Mutmacher im Alltag: «Ich meinti»-Kolumnist Christian Hug begegnete dem Thema plötzlich öfters. Doch etwas machte ihn stutzig – und er ging dem auf den Grund.
Letzthin war eine Kollegin bei uns zu Besuch. Ich habe sie lange nicht mehr gesehen, darum musste sie mir ausführlich von den beruflichen Turbulenzen berichten, die sie in den letzten Monaten erlebt hatte – eine wenig erfreuliche Geschichte mit Umstrukturierungskündigung, Jobsuche, Zwischenjob und neuem Job, mit dem sie immerhin ordentlich zurechtkommt. Beim Zuhören fiel mir auf, wie oft sie den Satz sagte: «Vielleicht hätte ich mutiger sein sollen.»

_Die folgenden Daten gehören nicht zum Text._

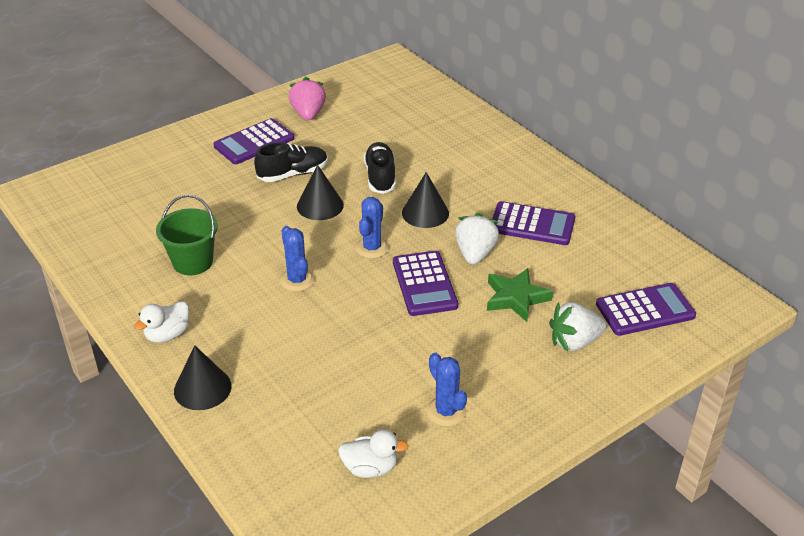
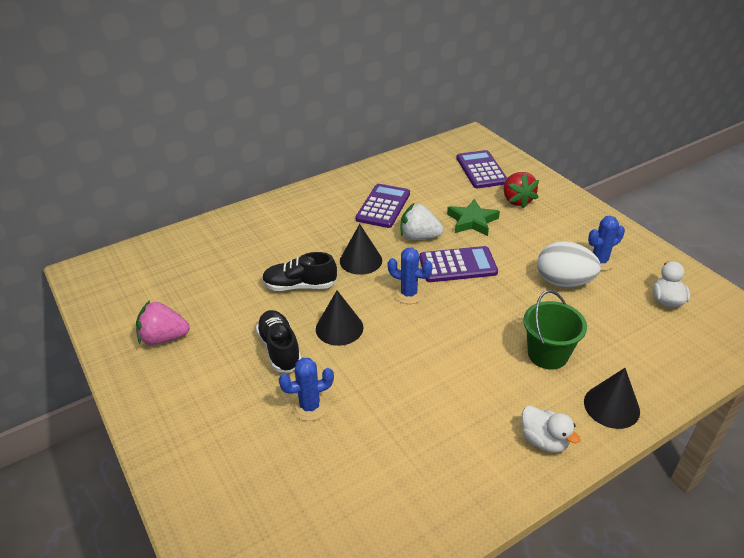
camera: 85 degrees left, 0 degrees up
(193, 262) = (427, 428): green bucket -> green bucket (547, 354)
(254, 142) = (207, 384): purple calculator -> none
(297, 280) = (455, 343): blue cactus -> blue cactus (310, 406)
(400, 372) = (563, 282): none -> white egg
(574, 342) = (517, 200): white strawberry -> red strawberry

Das alleine war ja noch nicht wirklich besorgniserregend. Aber als ich am Tag darauf einen Kollegen besuchte, sah ich an der Nachbarstür eine Postkarte hängen, auf der geschrieben stand: «Sei mutig». Mir war zwar nicht klar, inwiefern ich im Treppenhaus meinen Mut beweisen sollte, aber Karten kann man ja überall aufhängen, die Wände meines Büros sind voll davon.
Und am Abend beim Durchschauen der Statusbilder auf Whatsapp stiess ich auf drei Beiträge, die allesamt irgendwas mit Mut zu tun hatten. Einer ging so: «Mach dir morgens mächtig Mut, dann wird dein Tag gut.» Mit dem Bild einer Sonnenblume mit reingezeichnetem Lachgesicht. Das war zwar vom lyrischen Standpunkt aus gesehen bemerkenswert holprig formuliert, aber die Botschaft war klar: Man sollte mehr wagen im Leben, so ganz allgemein gesehen.
Das stimmt natürlich. Schliesslich heisst es nicht umsonst «Wer nicht wagt, der nicht gewinnt», das wusste damals schon der alte Dagobert Duck in den Mickey-Mouse-Heften, und das sagten auch die Eroberer des Nordpols, des Südpols und des Mount Everest. Wir Normalsterbliche müssen zum Glück nicht auf den höchsten Berg der Welt, um zu gewinnen, aber auch wir müssen jedes Mal eine Portion Mut aufbringen, wenn wir ein neues Ziel erreichen wollen. Manchmal erfordert es sogar Mut, sich ein Ziel überhaupt zu setzen.
So weit, so gut. Und jetzt kommt der eher unangenehme Teil, jedenfalls für mich als Mann, wenn ich das jetzt sage: Alle diese Mutmacher-Posts und -Postkarten und -Postulate stammen von Frauen. Das hat mich ziemlich stutzig gemacht. Dem musste ich nachgehen. Ich entschied mich für einen Check an der Heftli-Auslage im Kiosk. Und siehe da: Bei drei Frauenmagazinen war der Mut schon auf der Frontseite ein Thema. In der Männerheftli-Abteilung hingegen war wie immer nur die Rede von teuren Uhren, noch teureren Autos und irgendwelchen Spirituosen. Was will uns das bedeuten? Dass Frauen die Welt verändern, während sich die Männer immer noch für Benzinmotoren begeistern? Oder dass Männer immer noch die Welt erobern, während die Frauen zögern? Knifflige Fragen.
Ich entschied mich dann für einen Kompromiss und kaufte einerseits ein Musikheftli, weil dort solche Fragen überhaupt keine Rolle spielen. Anderseits kaufte ich mir ein Sportheftli, ich weiss nicht mal, wie das hiess. Aber auf dem Titelbild sind ein Mann und eine Frau beim Joggen zu sehen, und beide tragen ein T-Shirt von diesem Turnschuhhersteller mit dem berühmten Haken, auf dem stand: Just do it. Der Haken ist übrigens das Symbol der griechischen Siegesgöttin Nike.